My approach is laborious, but very straightforward. The general approach is the following:

1) Scan through the cuboid (in triple-integral fashion)
2) Determine the perpendicular distance from each infinitesimal mass to the body diagonal
3) Sum the infinitesimal moment contributions

Now we need a convenient way of determining a general formula for the distance from an infinitesimal mass element to the body diagonal. This reference has a nice formula for the perpendicular distance from a point to a line defined by two points. Call the start point of the body diagonal $A$ and the end point of the body diagonal $B$ . Call an arbitrary point inside the cuboid $P$ . Suppose the cuboid has dimensions $(L,W,H)$ .
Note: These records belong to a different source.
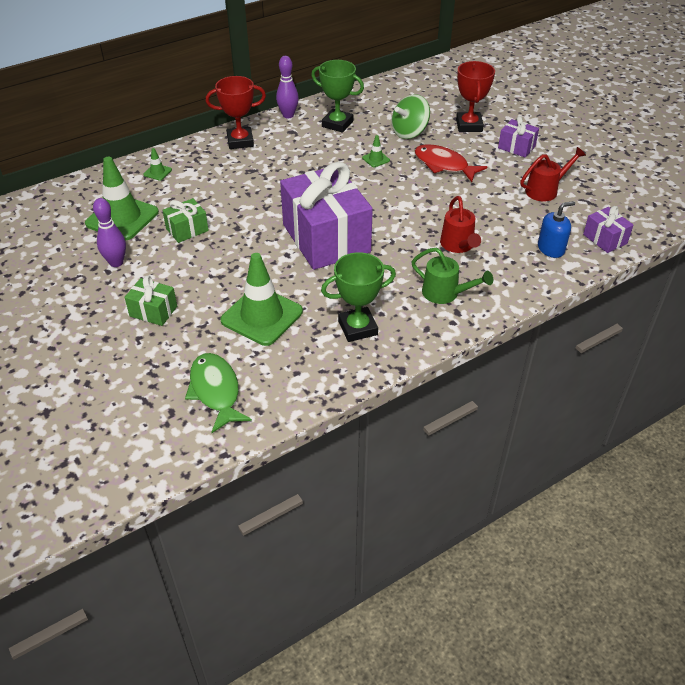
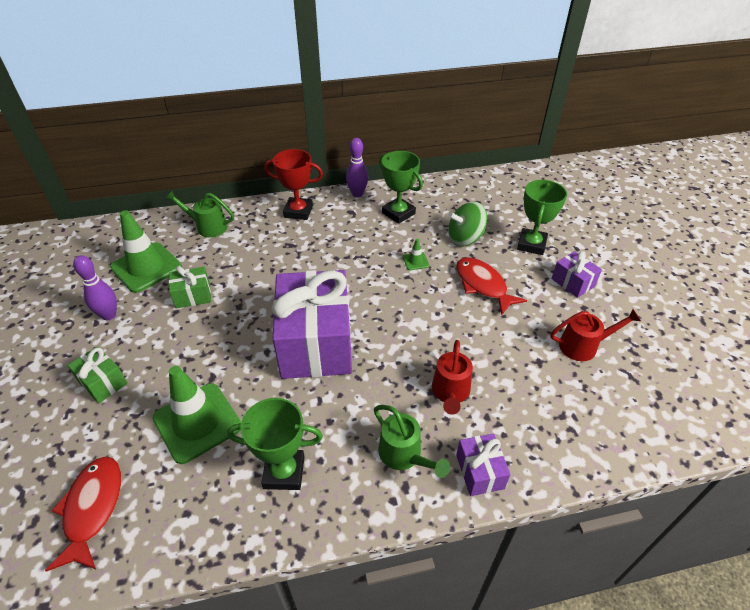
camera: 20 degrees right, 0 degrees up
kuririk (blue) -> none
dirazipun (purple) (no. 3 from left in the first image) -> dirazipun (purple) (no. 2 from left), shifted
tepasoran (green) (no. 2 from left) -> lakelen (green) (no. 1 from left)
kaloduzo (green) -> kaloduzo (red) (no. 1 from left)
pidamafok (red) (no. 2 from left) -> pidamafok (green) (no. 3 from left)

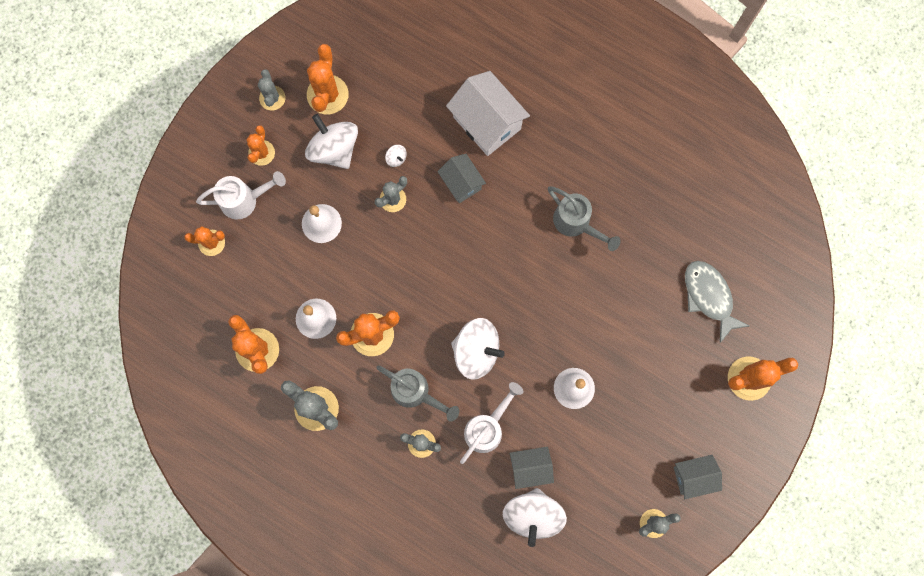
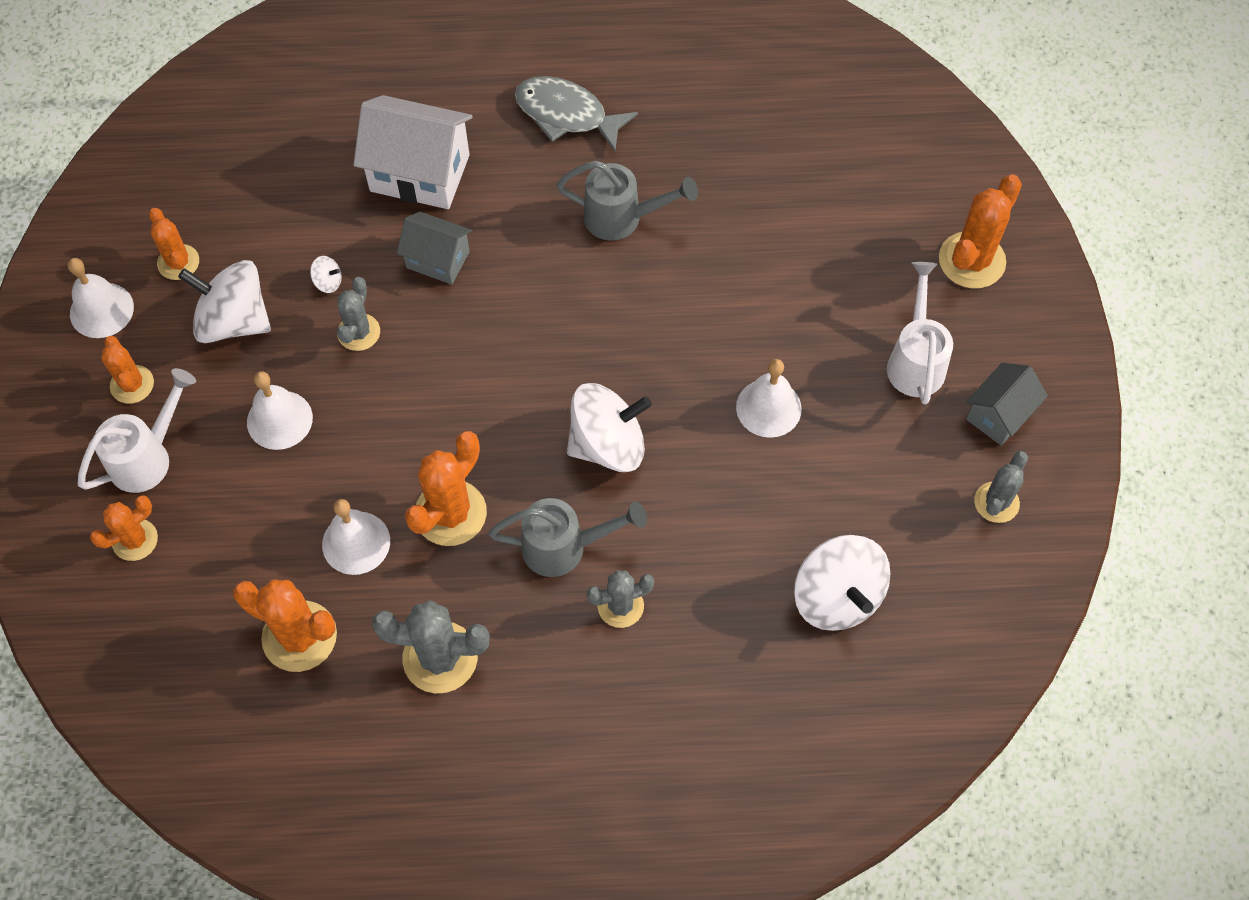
camera: 35 degrees left, 15 degrees down
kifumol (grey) (no. 2 from left) -> none
lakelen (white) (no. 2 from left), shifted
kaloduzo (grey), shifted
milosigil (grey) (no. 1 from left) -> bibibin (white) (no. 1 from left)
milosigil (orange) (no. 4 from left in the first image) -> milosigil (orange) (no. 3 from left), x0.63

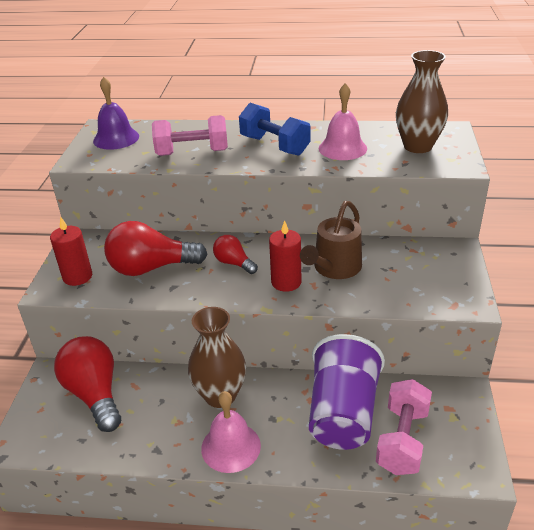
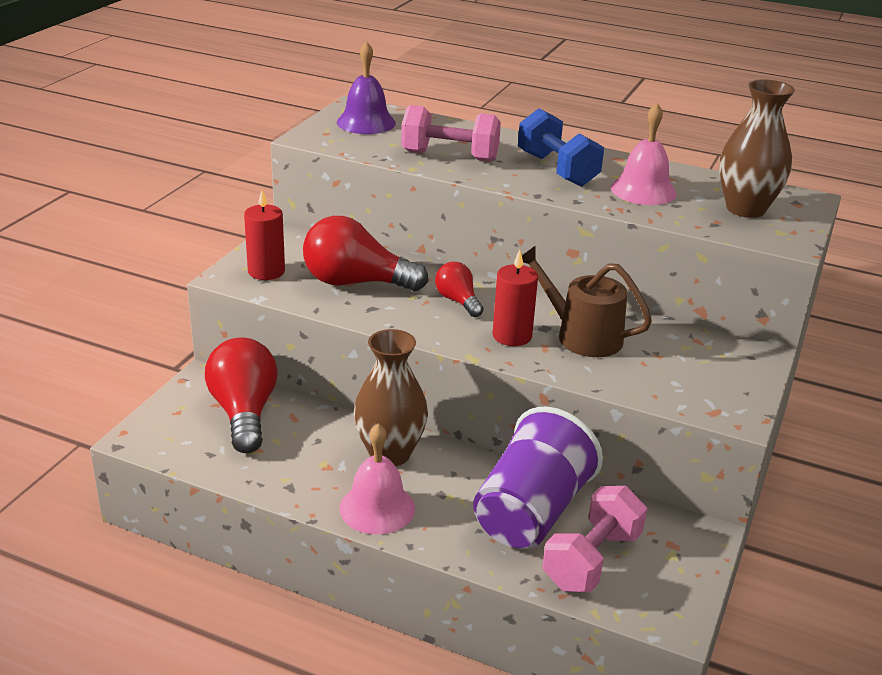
camera: 15 degrees right, 5 degrees down
lakelen (brown), 75 degrees clockwise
$A = (0,0,0) \\ B = (L,W,H) \\ P = (x,y,z)$

The square of the distance from the infinitesimal mass to the body diagonal is:

$d^2 = \frac{ \Big | (x,y,z) \times (x-L, y-W, z - H) \Big |}{L^2 + W^2 + H^2}$

Computing the numerator cross product and laboriously simplifying gives:

$d^2 = \frac{ H^2 y^2 - 2 H W y z + W^2 z^2 + H^2 x^2 - 2 H L x z + L^2 z^2 + W^2 x^2 - 2 W L x y + L^2 y^2 }{L^2 + W^2 + H^2}$

The infinitesimal mass element is:

$dM = M \frac{dx \, dy \, dz}{L W H}$

The infinitesimal moment contribution is:

$dI = dM \, d^2 \\ = M \frac{dx \, dy \, dz}{L W H} \, \, \frac{ H^2 y^2 - 2 H W y z + W^2 z^2 + H^2 x^2 - 2 H L x z + L^2 z^2 + W^2 x^2 - 2 W L x y + L^2 y^2 }{L^2 + W^2 + H^2}$

The total moment is:

$I = \frac{M}{L W H \, (L^2 + W^2 + H^2)} \int_0^H \int_0^W \int_0^L \Big ( H^2 y^2 - 2 H W y z + W^2 z^2 + H^2 x^2 - 2 H L x z + L^2 z^2 + W^2 x^2 - 2 W L x y + L^2 y^2 \Big ) \, dx \, dy \, dz$

Evaluating the triple integral is trivial, but tedious. The result is:

$I = \frac{M}{L W H \, (L^2 + W^2 + H^2)} \Big (\frac{1}{6} H^3 L W^3 + \frac{1}{6} W H^3 L^3 + \frac{1}{6} H W^3 L^3 \Big ) \\ = \frac{M}{6 \, (L^2 + W^2 + H^2)} \Big ( H^2W^2 + H^2 L^2 + W^2 L^2 \Big )$

Plugging in numbers for this particular problem results in $49$ as the answer.